Many don’t realize this, but the U.S. Department of Defense and military assistance is a prominent piece of U.S. foreign assistance. Through the Defense Security Cooperation Agency (DSCA), American interests are achieved through humanitarian assistance, foreign military education, partner nation capacity building, foreign military equipment, and defense trade and arms transfers. These programs each have subsets of activities that military units are conducting as you are reading this article. It is unclear how this executive order will adversely affect these activities and military units. The best-case scenario creates distrust amongst our partners and reduces their willingness to partner with us in the future. In the worst-case scenario, military units supposed to conduct activities abroad must stop during these 90 days.

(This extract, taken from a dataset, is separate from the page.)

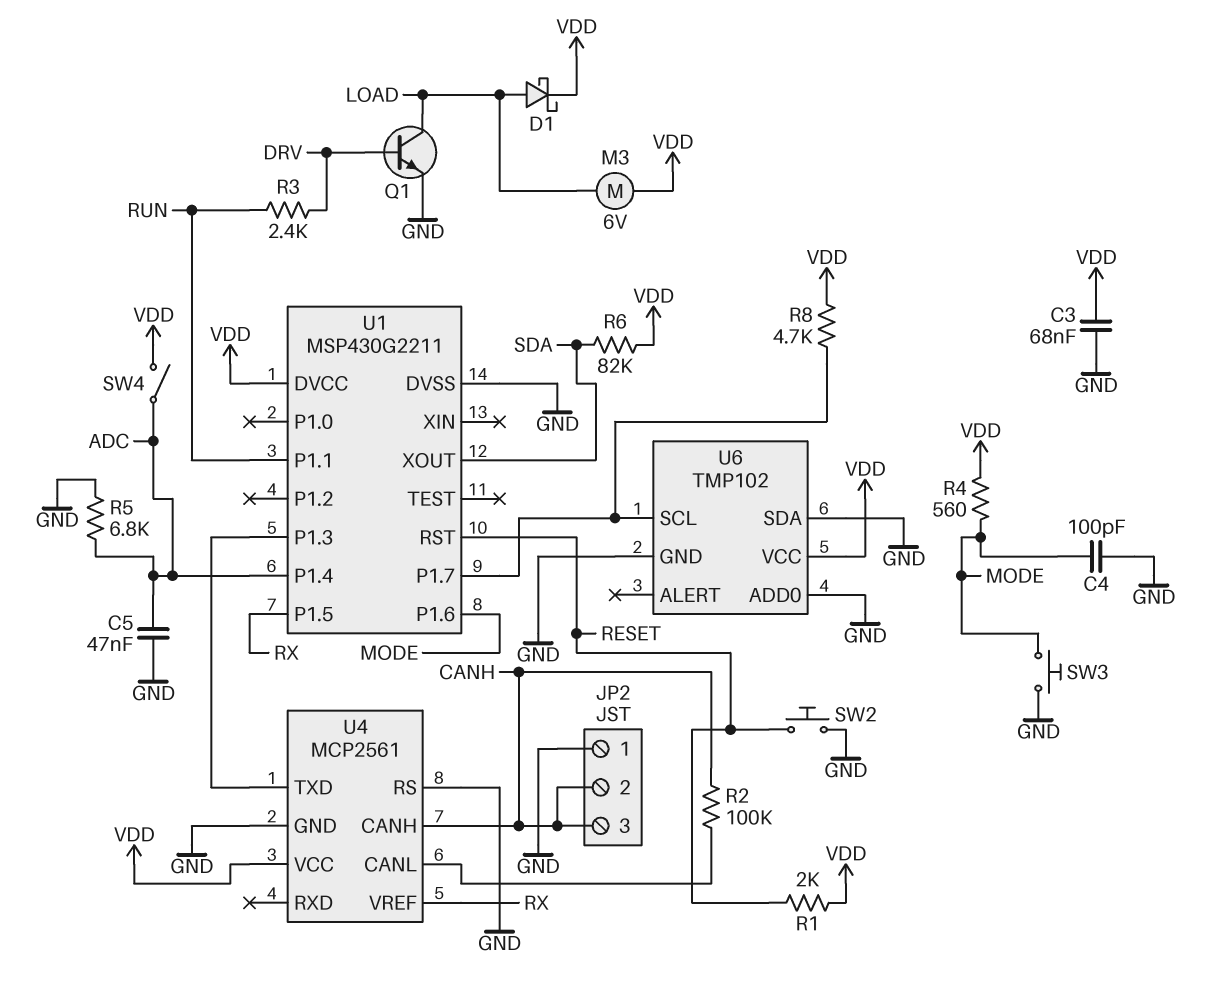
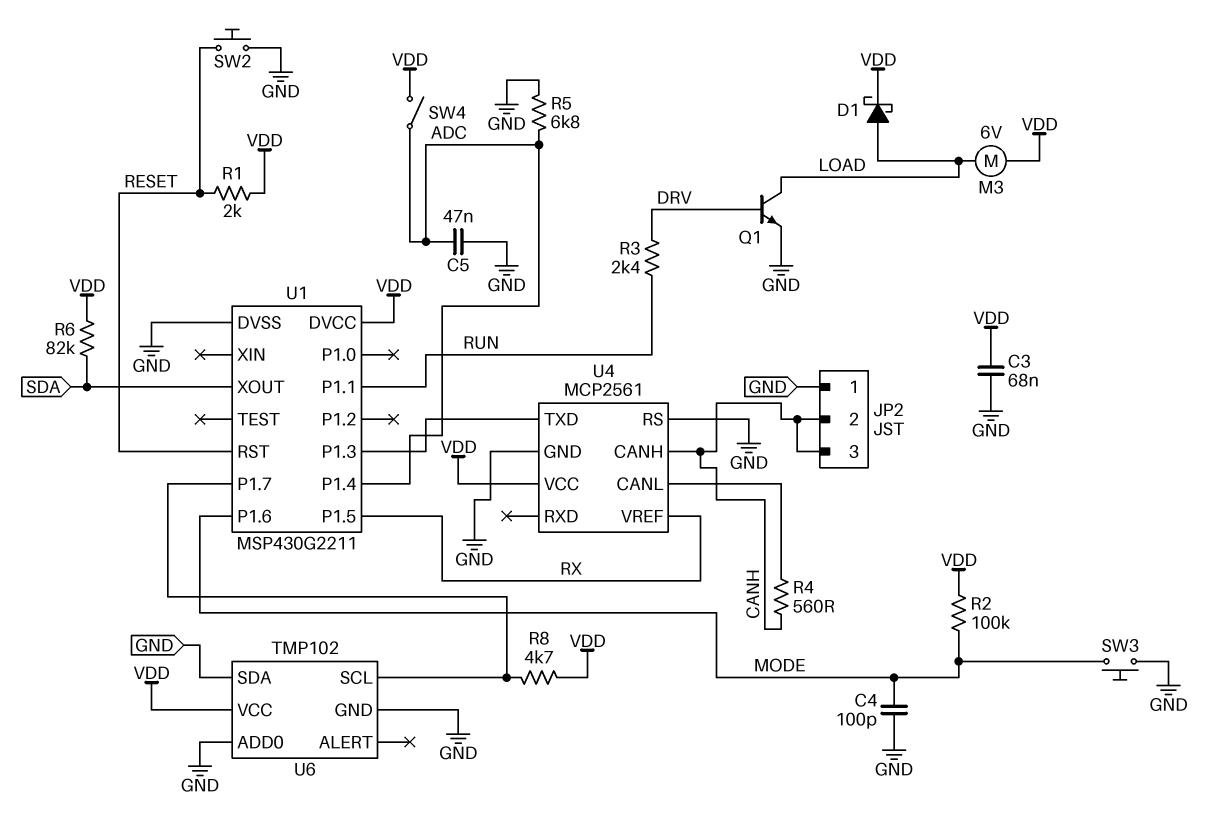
R2: 100k (CANH, U4/CANL) -> 100k (MODE, VDD)
R4: 560 (MODE, VDD) -> 560 (CANH, U4/CANL)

Either case creates security concerns for those individual units abroad and strategic U.S. national security goals.

Feasibility

Foreignassistance.gov highlights that the U.S. government disbursed funds for 13,000 activities, assistance projects, programs, cash transfers, delivery of goods, training courses, research projects, debt relief operations, or contributions to international organizations for Fiscal Year 2024. Assuming all of these are under review, all 13,000 must be assessed within an even shorter period than stated in the executive order. Recommendations must filter through various levels of bureaucracy before reaching the executive by the 90-day mark. 90 days is used in this article for a simple calculation because the internal timeline could be more compressed.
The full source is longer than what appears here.